Gray would not say definitively whether Iqvia pays hospital systems for patient data. "There are a wide variety of arrangements that exist among our data sources that compensate them," she said.
Even when data appear to come from a hospital, they are technically arriving via a technology partner. Vendor contracts with health systems sometimes include clauses that authorize the vendor to facilitate the data transfer, said Nilesh Chandra, senior leader in PA Consulting's healthcare business.
While health systems themselves own their patient data, EHR vendors still have a great deal of control over it, both legally and technologically. It can be tough, however, to nail down which vendors are actually selling patient data to third parties.

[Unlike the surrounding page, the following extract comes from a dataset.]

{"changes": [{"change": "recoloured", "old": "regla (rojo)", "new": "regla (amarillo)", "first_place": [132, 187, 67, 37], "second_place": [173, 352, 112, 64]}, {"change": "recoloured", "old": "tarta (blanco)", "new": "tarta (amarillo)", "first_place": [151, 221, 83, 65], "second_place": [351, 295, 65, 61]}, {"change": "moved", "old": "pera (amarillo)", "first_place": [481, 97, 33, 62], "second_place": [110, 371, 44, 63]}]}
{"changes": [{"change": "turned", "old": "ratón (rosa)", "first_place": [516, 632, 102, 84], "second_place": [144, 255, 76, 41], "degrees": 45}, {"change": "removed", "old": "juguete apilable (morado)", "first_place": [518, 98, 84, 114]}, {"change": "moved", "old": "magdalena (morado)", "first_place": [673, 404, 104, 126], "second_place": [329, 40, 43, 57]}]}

"It's the EHR vendor who's aggregating provider data, then de-identifying them, and then, at their discretion, monetizing or commercializing them," said Scott Kolesar, Ernst & Young's U.S. health tech innovation leader. "The owners of the information in terms of being in a position to take it into the secondary market are the EHR vendors themselves. In many of their contracts, they seek the use of de-identified data to do research or to provide broad-based analytics to a larger community."
For instance, Practice Fusion's provider user agreement includes provisions that allow it to sell de-identified information "for any purpose without restriction." The company has charged $50,000 to $2 million for longitudinal data sets, according to Tanner.

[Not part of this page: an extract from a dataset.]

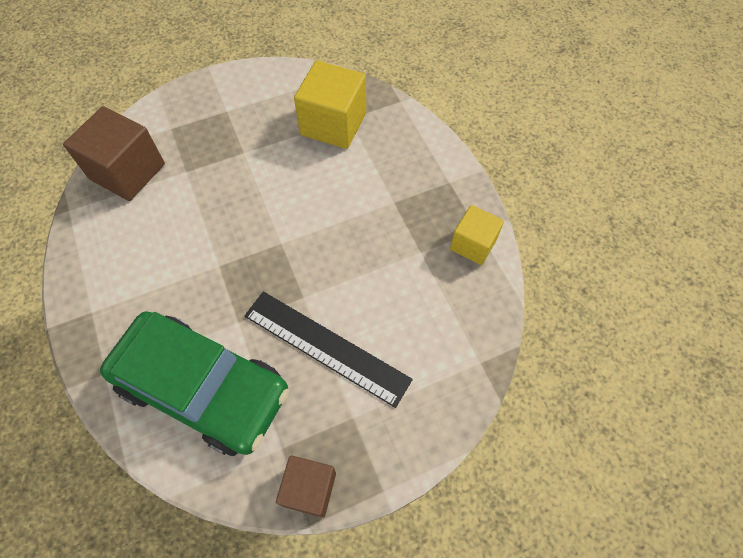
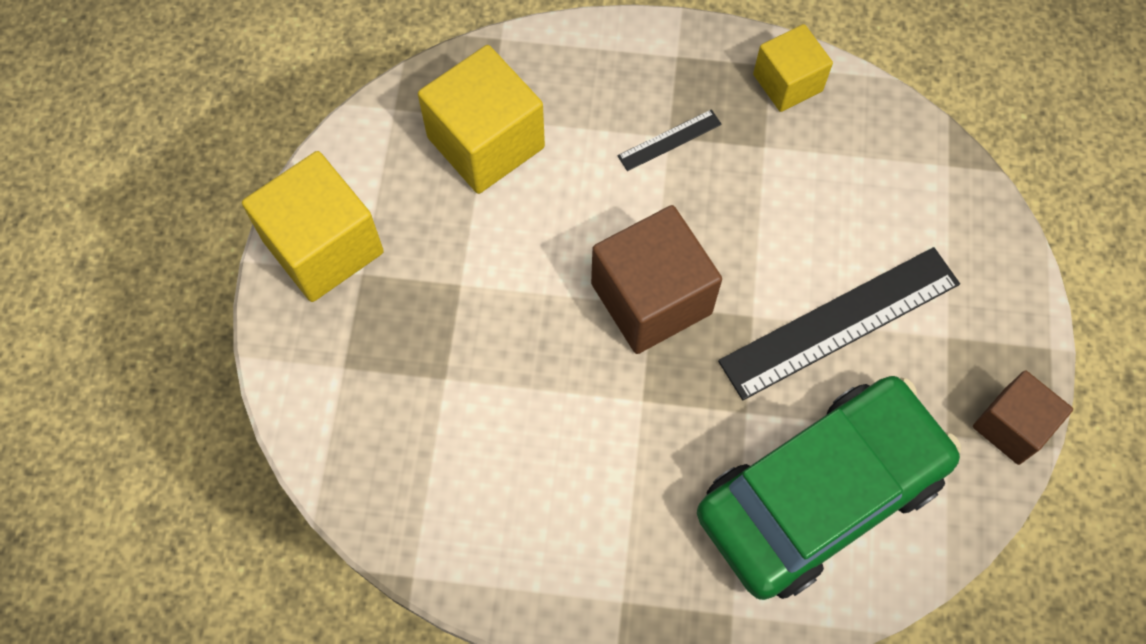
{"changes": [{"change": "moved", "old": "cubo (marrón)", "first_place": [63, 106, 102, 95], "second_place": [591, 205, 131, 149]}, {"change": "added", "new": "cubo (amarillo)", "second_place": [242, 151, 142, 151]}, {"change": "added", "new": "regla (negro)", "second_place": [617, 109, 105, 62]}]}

Not all vendors conduct such practices or include such clauses. Epic Systems Corp., for one, doesn't, according to a company spokesperson.
But just because a company isn't selling patient data now doesn't mean it won't in the future. "They're thinking about doing it as a way of extending their business model and to take advantage of the value in the data," Kolesar said. That's a strategic decision, he added, because these vendors understand that their enterprise applications are becoming less and less necessary as smaller apps gain ground.
As more players get into the data-sharing game, more patients' data are at risk of breaches that affect security and privacy alike. "Just because something is anonymized, it is still possible to identify who that is when you merge that record with other records that are available," said Sam Hanna, director of George Washington University's online master's degree in health informatics program.
Hanna compared what's possible with patient data to what happened with Cambridge Analytica, the firm that combined data from personality tests and Facebook profiles with voter records and other information. "That could happen in the healthcare field," he said. "Detailed consent is key for the patient to understand that their data could be used for something like this."
Healthcare organizations should also be looking at how to make the data even harder to re-identify, said Eric Gascho, vice president of government affairs and policy for the National Health Council. "It's of utmost concern," he said
Even when the data are used for good—for research and precision medicine, for example—there are still risks.
"Harnessing that data for research purposes and targeted therapies is all great unless it falls into the wrong hands," Hanna said. It's crucial, therefore, that the organizations holding the data protect it, he said. "It's a balance between data privacy and data utility."